Dennis Hinrichsen


Scene 1. Ext. 1962. A gas station, pumps gone, buried tanks gone.
It is positioned on the corner of a neighborhood, the only business
on the block so the exposed concrete shines gray against the green of
30-year old elms. The building has been reconverted to sell day old bread.
As the scene opens there is a panel truck parked by the front door. A delivery
man wheels a silver rack of red, white, and blue plastic-wrapped loaves down a
corrugated ramp he has pulled from beneath the truck and into the store.
He wears a uniform of stiff blue cotton, pants and matching shirt. There’s
a white tag above the left shirt pocket, his name sewn in script. He enters the store.

Scene 2. Ext. A car pulls up. It is a blue Chevy Bel Air. A mother gets out.
She has three children in tow: a boy, and two girls. All are blonde. Not one
of them has their father’s eyes.¹

They enter the store.

Mother: [inaudible]. The two girls follow. The boy lingers a moment in the door.²

Already their skin is chilled. The floor of the building lies in the shade
of the abutting yard’s overhanging trees so there is the coolness of a church
in the place, or mausoleum. A slight after-smell of oil. Their arms are gooseflesh.

Mother: [to the youngest girl who has reached out to touch a loaf]:
Don’t, honey. The freshest loaves are over here.

The mother has made an art of shopping.
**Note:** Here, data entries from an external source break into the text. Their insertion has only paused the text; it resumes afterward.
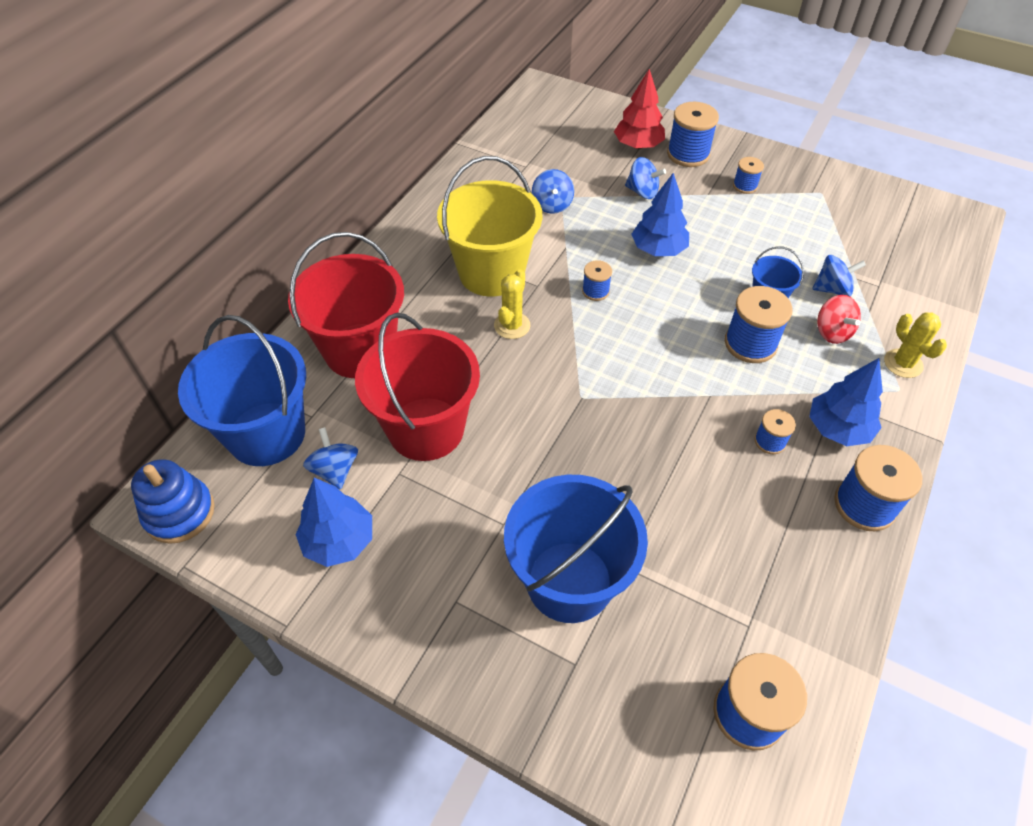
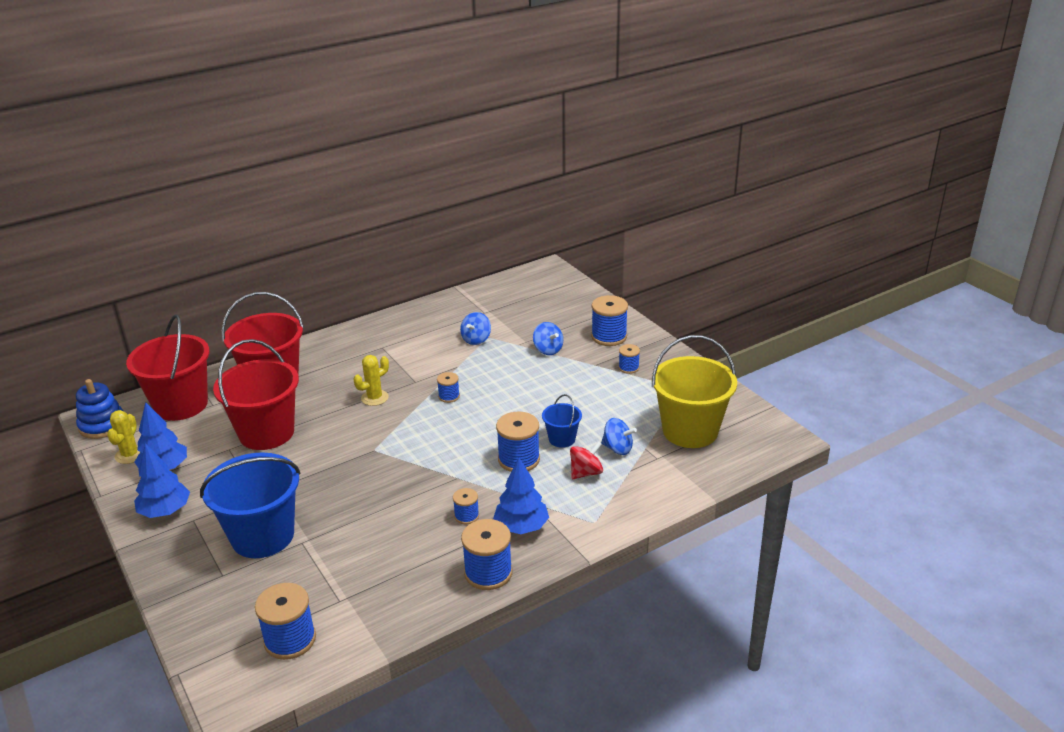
camera: 30 degrees right, 20 degrees down
(266, 434) = (181, 405): blue bucket -> red bucket
(335, 470) = (197, 435): blue spinning top -> none
(491, 273) = (394, 365): yellow bucket -> yellow bucket (690, 431)
(638, 145) = (578, 321): red tree -> none
(658, 249) = (519, 386): blue tree -> blue tree (165, 511)
(832, 332) = (586, 473): red spinning top -> red spinning top turned 135 degrees counterclockwise
(903, 363) = (616, 508): yellow cactus -> yellow cactus (130, 455)

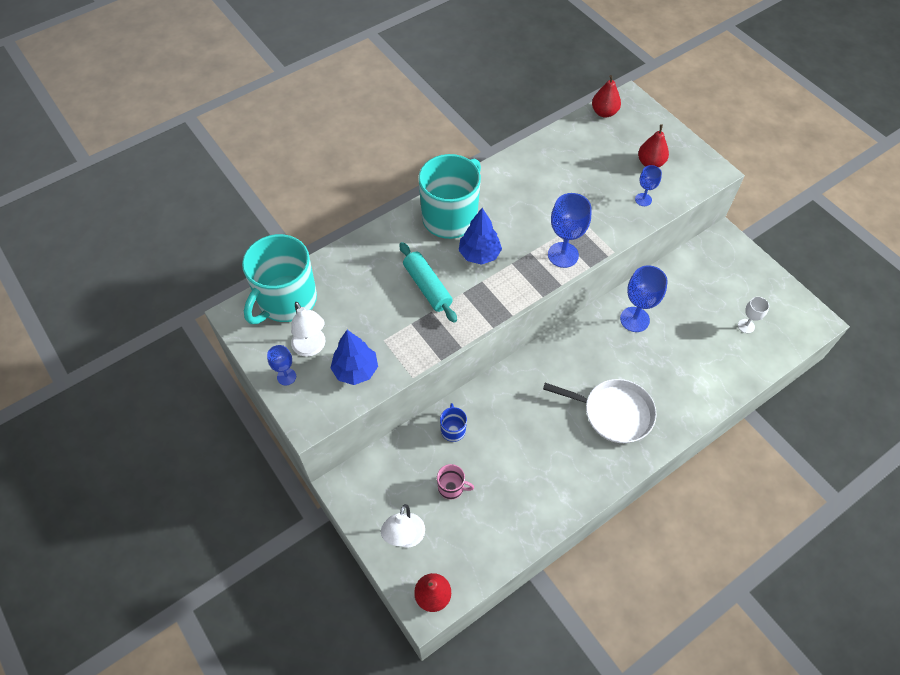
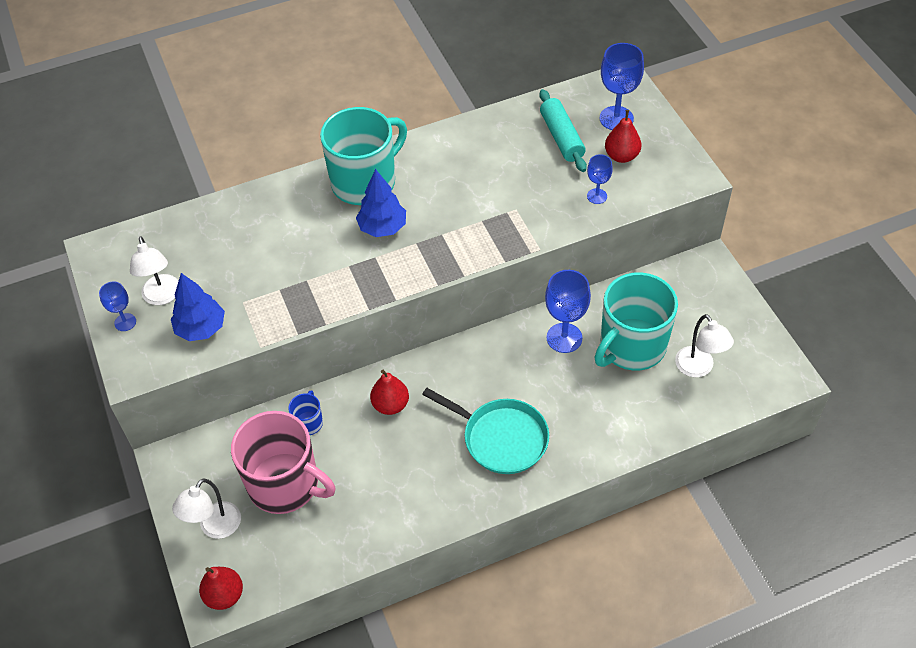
camera: 15 degrees right, 5 degrees down
(286, 300) = (153, 242): turquoise mug -> turquoise mug (631, 346)
(427, 287) = (311, 253): turquoise rolling pin -> turquoise rolling pin (562, 137)
(451, 487) = (285, 484): pink mug -> pink mug, size x2.35
(563, 255) = (478, 243): blue goblet -> blue goblet (616, 118)
(604, 112) = (587, 91): red pear -> red pear (390, 405)
(614, 413) = (501, 438): white pan -> turquoise pan
(746, 326) = (698, 368): white goblet -> white lamp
Each Friday she rewrites the list
though this is unnecessary. She knows the routine by heart. How many cans
of Spam, condensed soup. Heads of iceberg lettuce. The cheapest milk.
Box of Carnation Instant. What she buys has to last the week, there is no
extra money 11. And so the staple—bread—is bought here. Three loaves.

The girl pulls her hand back.³

Scene 3. Int. The mother moves to the farthest rack. The boy
watches. It doesn’t occur to him that is where the freshest loaves are.

But the mother hesitates. It is clear she does not want to pinch each loaf.
There seems to be a code: touch it, it’s yours.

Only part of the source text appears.